Receiving a ZIP file:

#[post(
"/zip",
format = "plain",
data = "<data>"
)]
async fn zip_receive(
    data: Data<'_>,
)  {
    let ds = data.open(1.tibibytes());
    let mut reader = ZipFileReader::with_tokio(ds);

    let mut buf = [0;65536];

    loop {
        if let Some(mut x) =  reader.next_with_entry().await.expect("Failed to open reader") {

            let e = x.reader().entry();
            println!("{}", e.filename().as_str().expect("Failed to extract zip files"));

            // Actual extraction would need to happen here,...
            loop {
                let read = x.reader_mut().read(&mut buf).await.expect("Failed to read from entry");

                if read == 0 {
                    break;
                }
            }
            reader = x.done().await.expect("Failed to finish entry");
        } else {
            break;
        }

    }

    ()
}

Generation a ZIP file:

#[get("/zip")]
async fn zip_stream() -> ByteStream![Vec<u8>]   {
    let (sender, mut receiver) = duplex(65536);
    let base_path = std::path::Path::new("/some/dir/to/zip");
    let t = tokio::task::spawn( async move {
        let mut w = ZipFileWriter::with_tokio(sender).force_zip64();

        for e in WalkDir::new(&base_path) {
            let e = e.unwrap();

            if e.metadata().unwrap().is_file() {
                let p = e.path().strip_prefix(base_path.parent().unwrap()).unwrap().to_str().unwrap();
                let ze = ZipEntryBuilder::new(ZipString::from(p), Compression::Stored).build();
                let data = tokio::fs::read(e.path()).await.expect("Could not read file");
                w.write_entry_whole(ze.clone(), &data).await.expect("Could not write entry");
            }
        }

        w.close().await.expect("Failed to close writer");
    });

    let mut buf = vec![0; 65536];

    ByteStream! {
        loop {
            let read = receiver.read(&mut buf).await.expect("F");
            if read > 0 {
                yield buf[0..read].to_vec();
            } else {
                if t.is_finished() {
                break;
                }
            }
        }
    }
}
Wamy-Dev commented 7 months ago

Would this support folders too?

inzanez commented 7 months ago

@Wamy-Dev yes, as it walks the directory tree that would work. If you really want to write the ZIP in streaming fashion you should not use write_entry_whole (as that needs to allocate at least as much memory as the file written is in size),...but write_entry_stream (the API is a bit different),...happy to paste a sample.

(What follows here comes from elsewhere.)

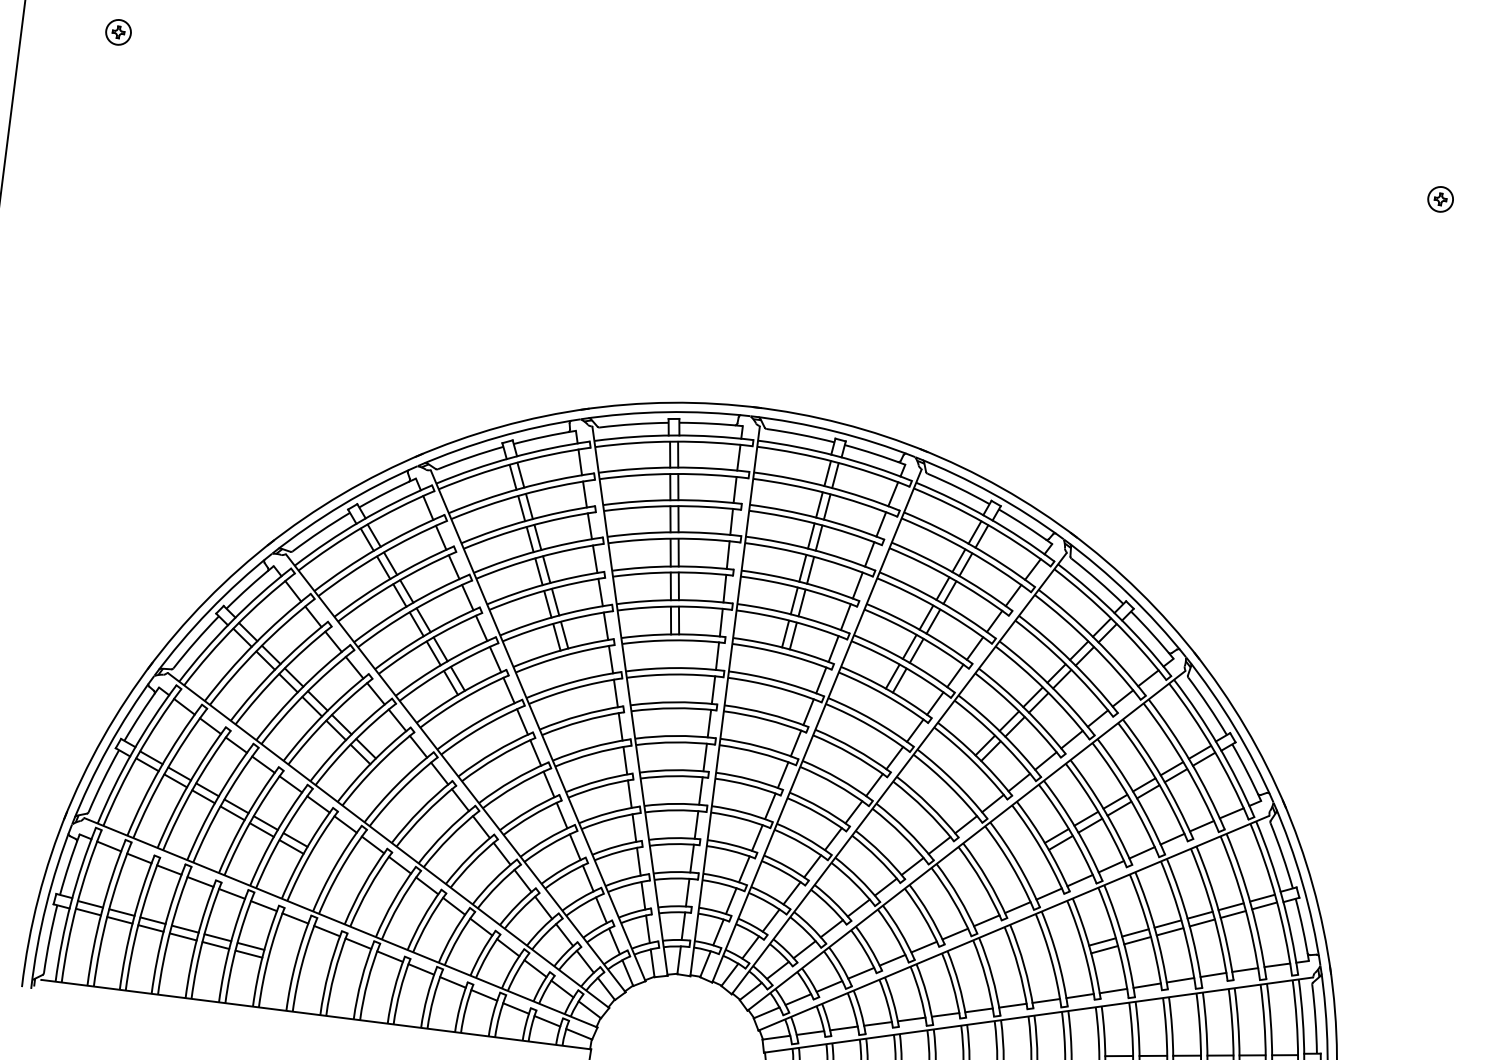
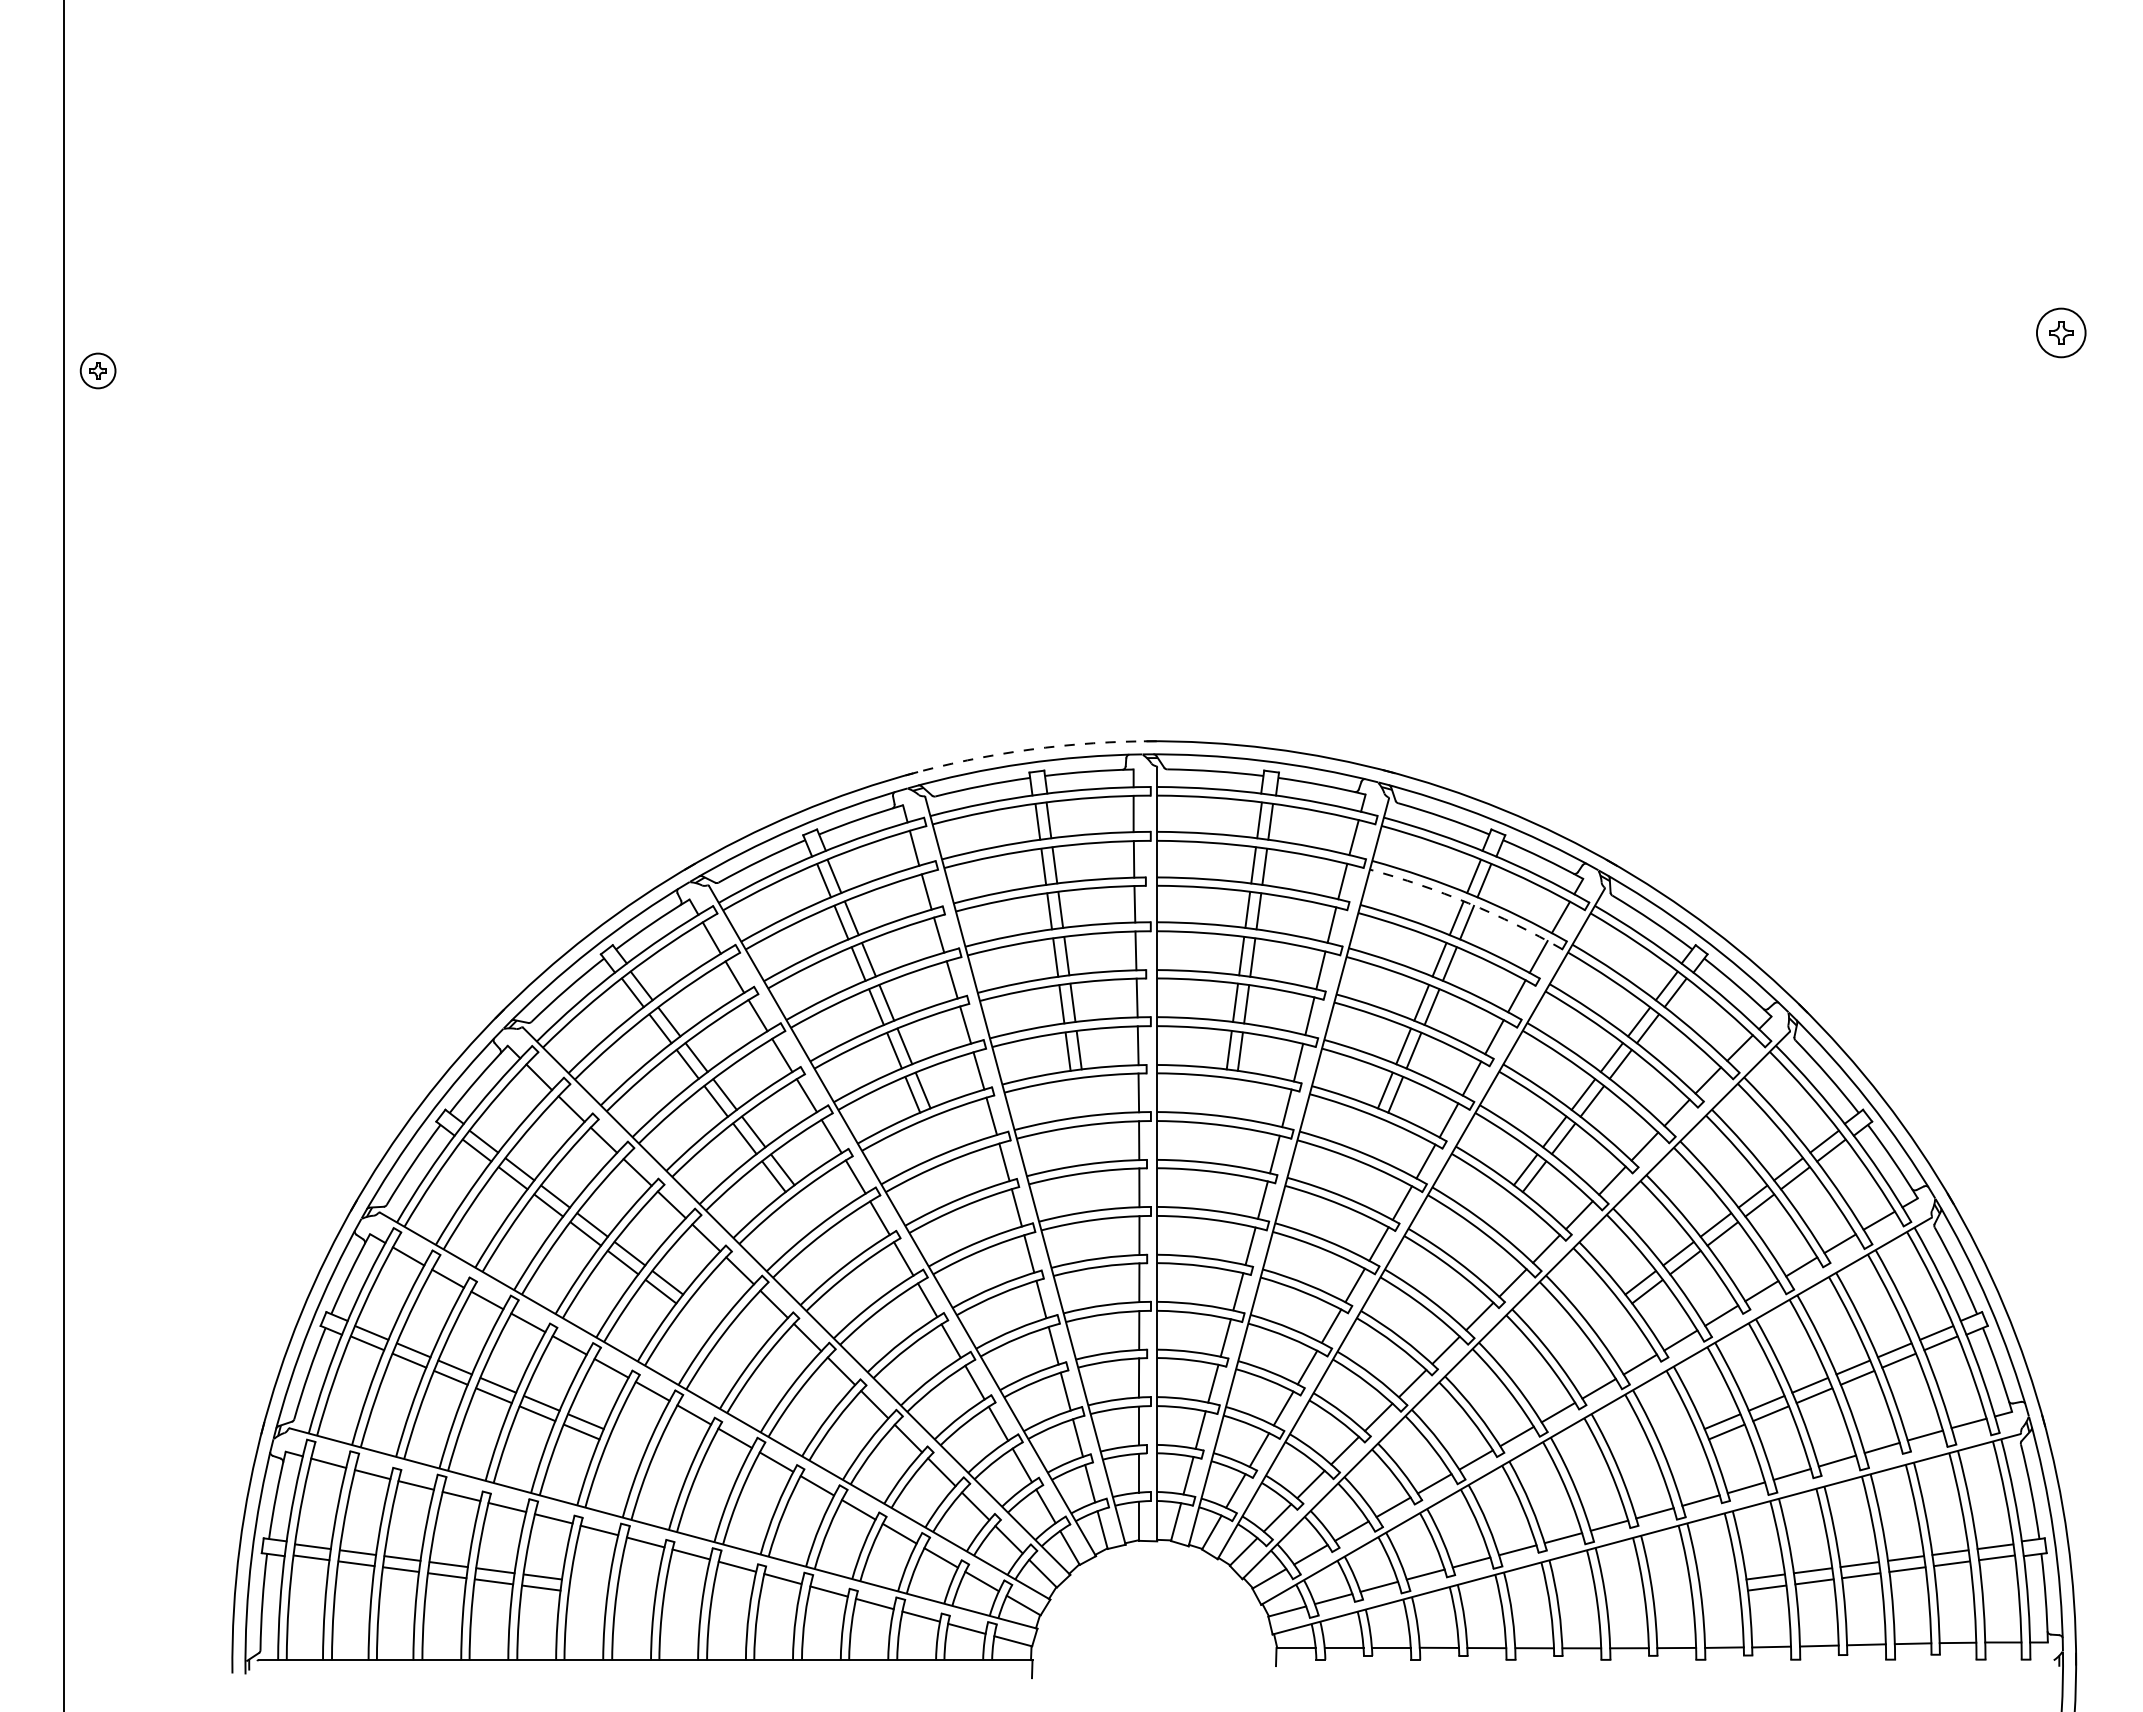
part: (118, 32) -> (97, 370), moved
part: (1440, 199) -> (2061, 332), size x1.4
arc: (671, 402) -> (1030, 749), solid -> dashed
arc: (968, 551) -> (1468, 903), solid -> dashed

Wamy-Dev commented 7 months ago

That would be awesome! Thank you. Yeah, I deal with some large files so streaming is the best option.

inzanez commented 7 months ago

Something like this should do,...somtething like use tokio_util::compat::FuturesAsyncWriteCompatExt; might be required,...

#[get("/zip")]
async fn zip_stream() -> ByteStream![Vec<u8>]   {
    let (sender, mut receiver) = duplex(65536);
    let base_path = std::path::Path::new("/some/dir/to/zip");

    let t = tokio::task::spawn( async move {
        let mut w = ZipFileWriter::with_tokio(sender).force_zip64();

        for e in WalkDir::new(&base_path) {
            let e = e.unwrap();

            if e.metadata().unwrap().is_file() {
                let p = e.path().strip_prefix(base_path.parent().unwrap()).unwrap().to_str().unwrap();
                let ze = ZipEntryBuilder::new(ZipString::from(p), Compression::Stored).build();
                let mut f = tokio::fs::File::open(e.path())
                            .await
                            .expect("Could not open file");
                 let mut ew = w.write_entry_stream(ze).await?;
                 let mut cc = ew.compat_write();
                 tokio::io::copy(&mut f, &mut cc).await?;
                 cc.into_inner().close().await?;
            }
        }

        w.close().await.expect("Failed to close writer");
    });

    let mut buf = vec![0; 65536];

    ByteStream! {
        loop {
            let read = receiver.read(&mut buf).await.expect("F");
            if read > 0 {
                yield buf[0..read].to_vec();
            } else {
                if t.is_finished() {
                break;
                }
            }
        }
    }
}
Wamy-Dev commented 7 months ago

Thank you so much! One last thing, I've been searching for it around here, but I cant seem to figure it out. Is there a way to calculate the final size of the zip so I can pass it through a header?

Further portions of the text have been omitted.